In 2010, John Armstrong killed his eighty year old mother, Joan Armstrong, by bashing her head in with a brick and then stabbing her body repeatedly to drain the body of blood. However, despite this gruesome crime his attorney is arguing that he should still get his part of his mother’s inheritance. He is one of five children of Ms. Armstrong, who enjoyed success as an artist before her death and included all of her children in her will. His attorney is challenging the state’s slayer rule based on mental illness and incompetence.
No one disputes that Mr. Armstrong killed his mother in 2010. On August 7, the Ocean Springs Police Department responded to a call from Ms. Armstrong friend who said that when he knocked on her door, Ms. Armstrong showed up at the door covered in blood. Ms. Armstrong was found on her back in the apartment with a large open wound to her forehead. John Armstrong told police that he killed his mother because he didn’t want her to leave and go to the pool in the complex. In his mind, he thought she was abandoning him by going to the pool.
A mental exam in 2012 found John “seriously and persistently mentally ill,” and the recommendation of the psychiatrist was that “it is not clear that, even with treatment with antipsychotic medications, Mr. Armstrong can be restored to competence to proceed legally.”
The Slayer Rule
Mississippi, like most of the other states in the nation, has what is known as a “slayer rule.” It states that a person cannot profit from an inheritance if they caused the death of the person that they are inheriting from. In essence, a killer is prohibited from inheriting any property from a person that the killer murdered. The courts treat the killer as though he predeceased the victim of the crime, thereby forfeiting any rights in property interests. However, this rule only applies if the killing was “knowing and intentional,” so a crime like involuntary manslaughter would not qualify under the doctrine.
Issues in this Case
The Mississippi Supreme Court will decide whether Mr. Armstrong should be allowed to inherit from his mother’s estate. The attorney for the estate says that he should not be given his portion of the inheritance. “The results of this case is that John is not prosecuted or punished for his unlawful act, but neither does John gain from causing the death of his mother . . . Though it hadn’t been mentioned, the decedent’s other beneficiaries, her children, have been deprived not only of the assets of her estate but also her love and companionship. It would be a perversion of law and justice to allow John to inherit from his mother’s estate to the detriment of his siblings.”

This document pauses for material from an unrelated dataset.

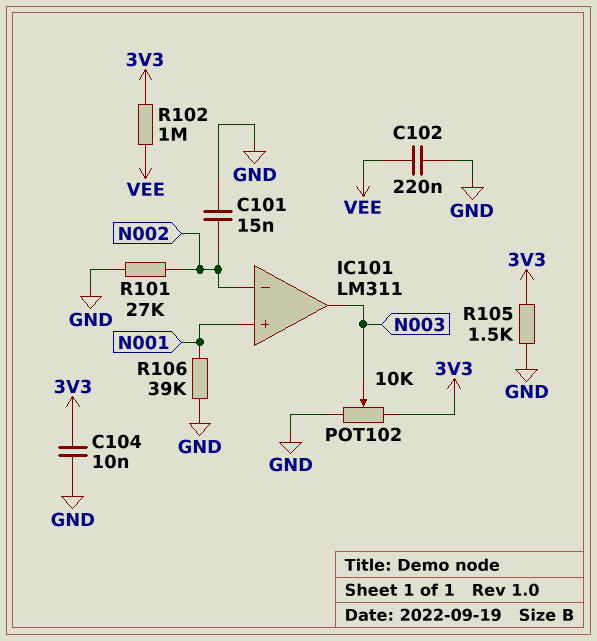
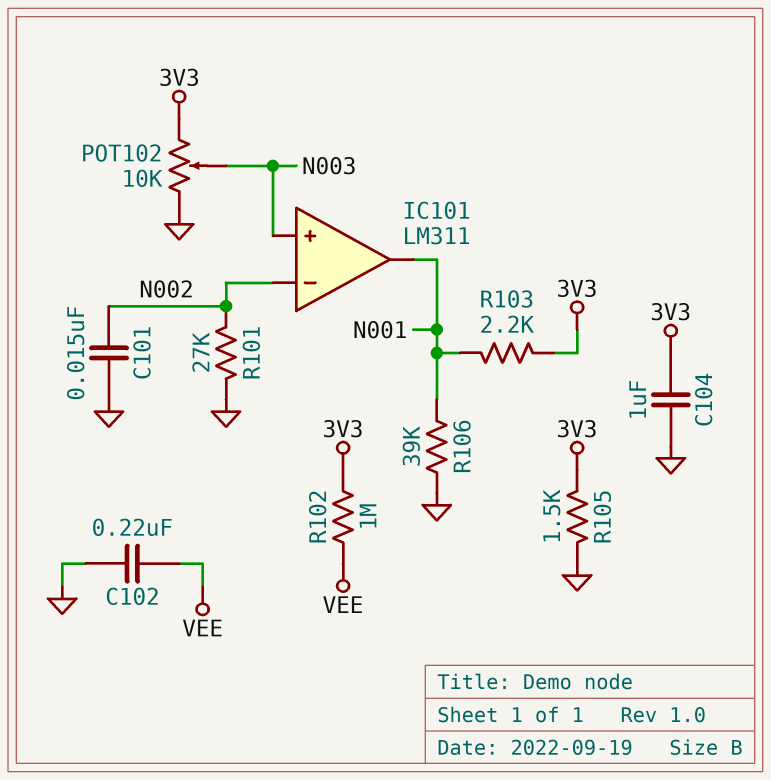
C104: 10nF (3V3, GND) -> 1uF (3V3, GND)
IC101 pin in+: N001 -> N003
IC101 pin out: N003 -> N001
R103: none -> 2.2k (3V3, N001)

This case is different because the court has never had an issue where the killer has been deemed incompetent to stand trial. There have been other cases where the defendant has been found not guilty by reason of insanity, but this differs. Most likely, the decision will be rendered on the interpretation of the state’s language. In Mississippi, the state law uses the word “kill” and not “murder,” which could bar inheritance under the slayer rule.